GOTEBORG: Left Bank CEO Andy Harries and Fear and Loathing in Las Vegas writer Tony Grisoni revealed details about upcoming projects during keynotes at TV Drama Vision, the Gothenburg Film Festival’s TV event.
Grisoni, writer of films including Fear and Loathing in Las Vegas and TV series Southcliffe and the Red Riding trilogy, told the industry audience that he intends to direct his first TV project.
“I’m writing a single drama for TV, which I hope to direct,” he said.
The London-based writer is also adapting the China Mieville novel The City & The City as “a four-part drama for the BBC.”
British author Mieville’s well-received novel is part ‘weird fiction’, part police procedural, following an inspector’s hunt for the killer of young student.
During his keynote Grisoni spoke candidly about his disagreement with the ‘auteur theory’.
“Film is a social act. I’m a screenwriter so of course I’m against the auteur theory,” he said. “The auteur idea is a great marketing tool but the rest of it is just vanity. What we do is far more interesting than one person’s psychology.”
Grisoni is currently collaborating with film writer-director Paolo Sorrentino (The Great Beauty) on Sky Italia series The Young Pope.
Harries on The Crown
Earlier in the day Andy Harries gave a keynote interview in which he discussed upcoming Left Bank-Sony series The Crown, Netflix’s first UK commission.
Harries shared with audience the stirring promo he showed potential US buyers for the series.
The executive explained that he “almost fell off his chair” when Netflix offered to buy the project “in the room”.
“The Netflix deal changed as we were doing it. Initially, they wanted a lot of key territories. By the time we had finished they wanted the worldwide rights,” he explained.

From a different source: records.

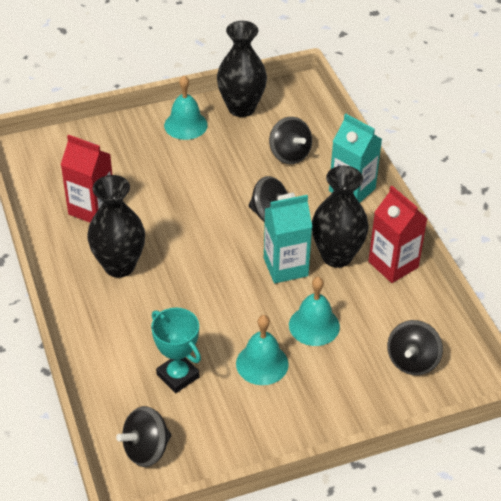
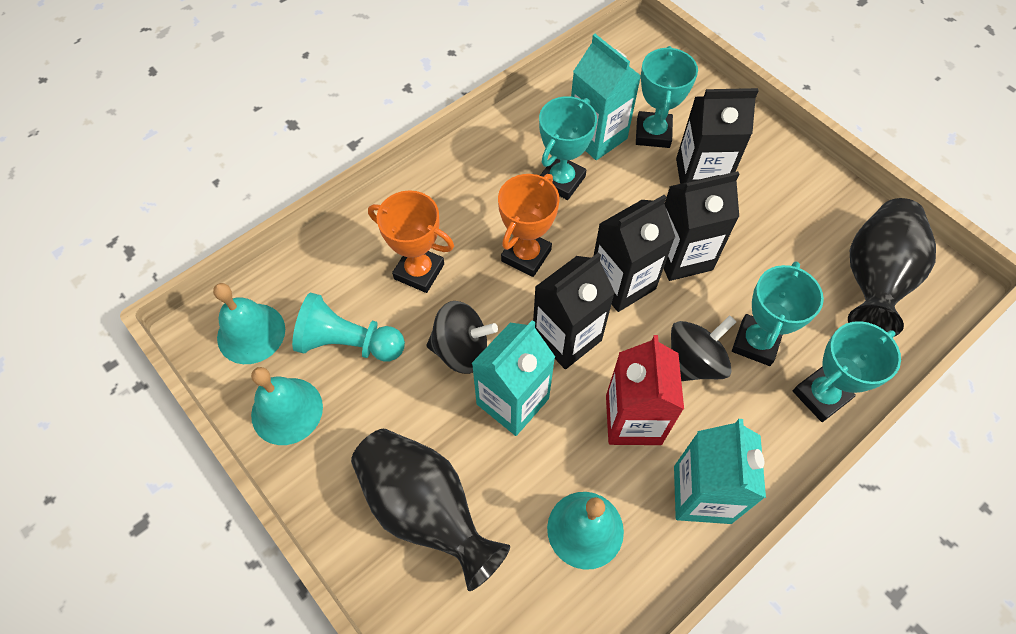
black carton: 0 -> 4
black spinning top: 4 -> 2
black vase: 3 -> 2
orange trophy: 0 -> 2
red carton: 2 -> 1
turquoise carton: 2 -> 3
turquoise pawn: 0 -> 1
turquoise trophy: 1 -> 4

Harries confirmed that casting is coming together for the project – Claire Foy is on board to play a young Queen Elizabeth – and that the production might reach out to Helen Mirren, with whom he collaborated on The Queen, in later seasons of the series.
He also touched on his sons’ successful YouTube blog JacksGap, which has almost 4 million subscribers:
“Sponsorship drives the business,” he added. “Skype and Marriott Hotels have sponsored recent short films. I think what is really interesting is that this is a whole new strata.
“There are a lot of self-trained kids who are not interested in broadcast TV but want to do their own thing and platforms like Youtube are their future.”